The study focused on comparing the genes on the Y chromosome of men from Iceland, Scandinavia, Ireland, Scotland and other parts of Britain. A separate investigation compared the mitochondrial DNA of the Icelandic female line with other parts of western Europe.

"Our analyses of the Y chromosomes suggest about 80 per cent of the founding males in Iceland were from Scandinavia. From the mitochondrial DNA, our best guess is that at least half the women came from the British Isles," he said.

"What emerges is a difference between the geographical origin of the founding males and founding females. It seems that a greater proportion of founding males were from Scandinavia while a greater proportion of the founding females were from the British Isles."

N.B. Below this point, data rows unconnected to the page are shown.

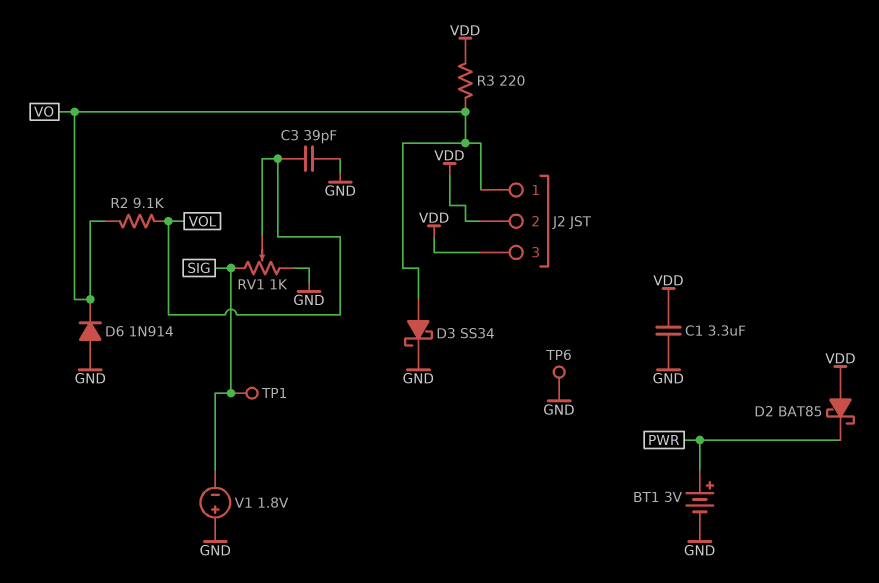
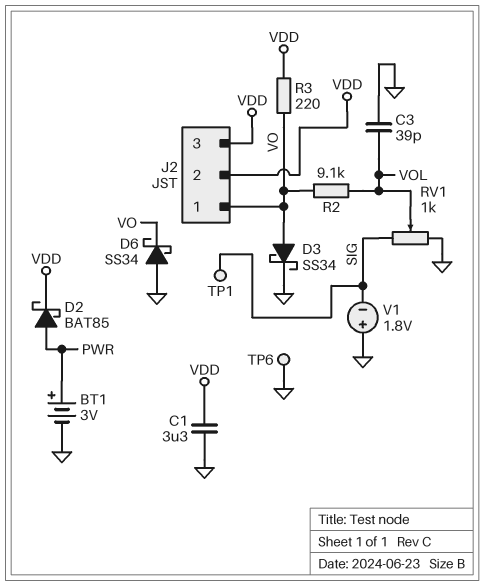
D2: schottky BAT85 (A VDD, K PWR) -> schottky BAT85 (A PWR, K VDD)
D6: diode 1N914 (A GND, K VO) -> schottky SS34 (A GND, K VO)

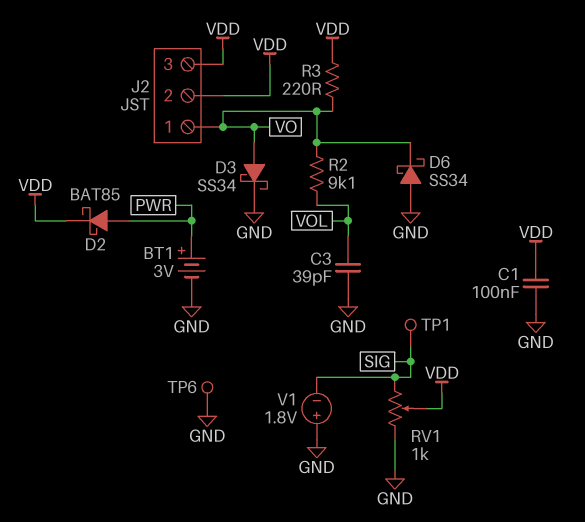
C1: 3.3uF (GND, VDD) -> 100nF (GND, VDD)
RV1: 1k (GND, SIG, wiper VOL) -> 1k (GND, SIG, wiper VDD)

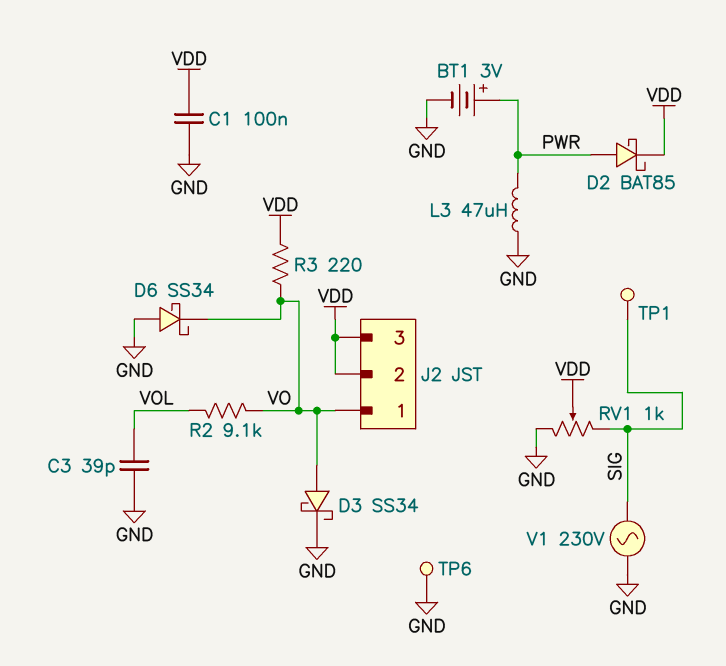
L3: none -> 47uH (GND, PWR)
V1: 1.8V (plus GND, minus SIG) -> AC 230V (GND, SIG)

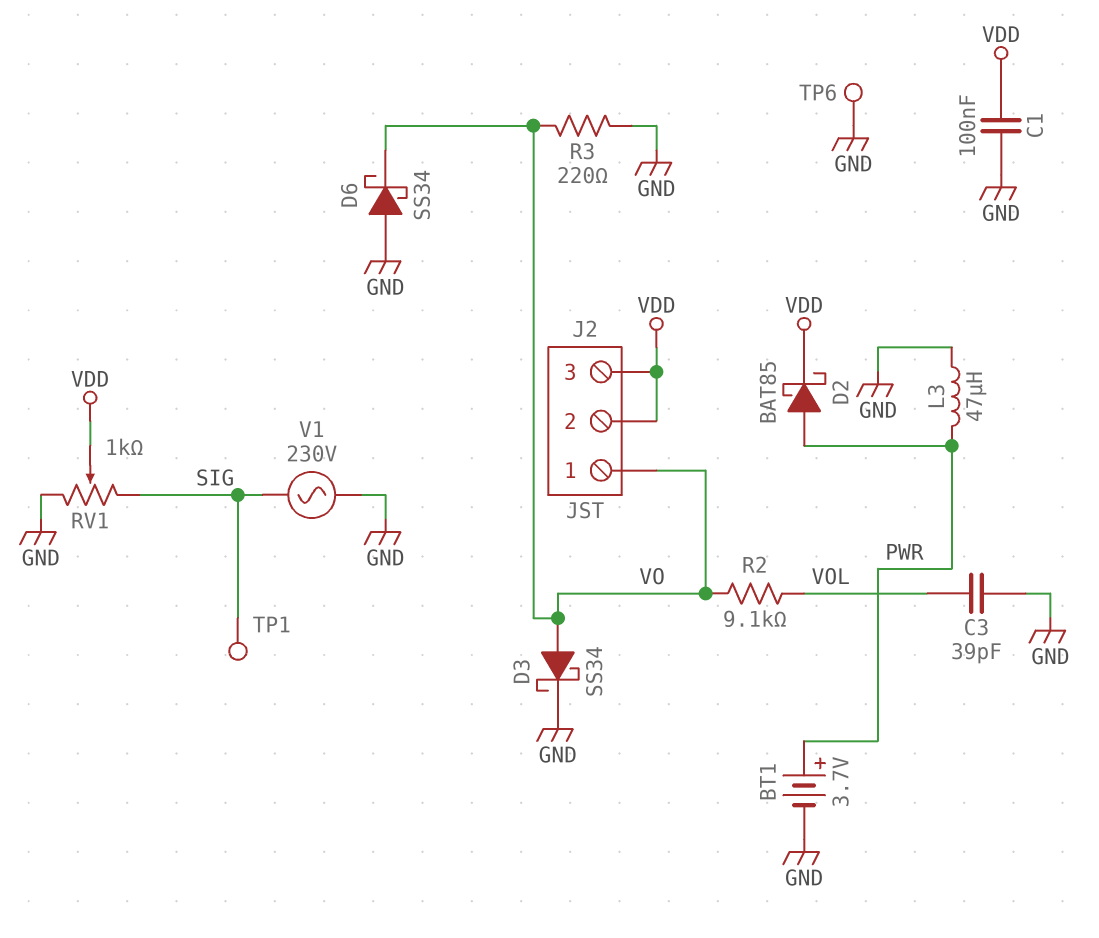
BT1: 3V (plus PWR, minus GND) -> 3.7V (plus PWR, minus GND)
R3: 220 (VDD, VO) -> 220 (GND, VO)

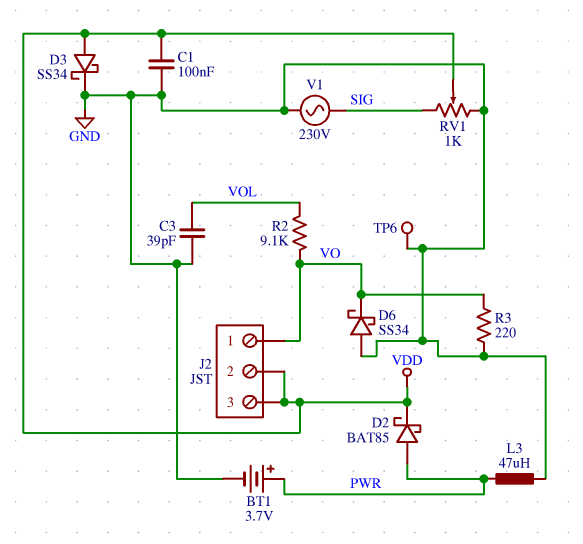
D3: schottky SS34 (A VO, K GND) -> schottky SS34 (A VDD, K GND)
TP1: test point (SIG) -> none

The medieval Book of Settlements said that Iceland became settled by about 400 people who colonised the last uninhabited outpost of western Europe in just 60 years, between AD870 and AD930.

Haraldur Olafsson, an Icelandic historian, wrote in a recent book (Vikings: the North Atlantic Saga, published by the Smithsonian Museum of Natural History), that the colonisers came from Celtic as well as Viking centres.

"Most came from Norway, although some were from Denmark and Sweden. Many had stayed for a while in Shetland, Orkney, northern Scotland or Ireland before sailing to Iceland. The founders of the new Icelandic society were therefore a mixture of Nordic and Celtic folk," Dr Olafsson said.

Colleen Batey, a curator of Glasgow Museums, said the Vikings had established settlements in Britain and probably formed relationships with indigenous Celts before sailing for Iceland. "The evidence, such as it is, would suggest intermarrying and a certain degree of acceptance of that. It doesn't necessarily mean forced marriages," Dr Batey said.

Nevertheless, the Vikings, like others at that time, traded in slaves - female and male.

"Usually colonisation is male-dominated and the females become very valuable. Often females were taken from the indigenous population as wives and then family groupsform and function in the same way," said Dr Helgason. "Clearly [Vikings] would have raided and traded women. Historians have been arguing about this for a number of years and I think our study shows that this may have been the case."

"I don't think the Vikings were special in this. They certainly weren't all that different from the indigenous population of that time in the British Isles."

"Slave-trading was quite a big thing at that time in the British Isles so I don't think that taking females as slaves and then as concubines or wives made Vikings different. That was quite a common thing."

Further research commissioned by the BBC will concentrate on what the Vikings left behind in Britain by analysing the Y chromosomes of British men living in former Viking settlements, such as York.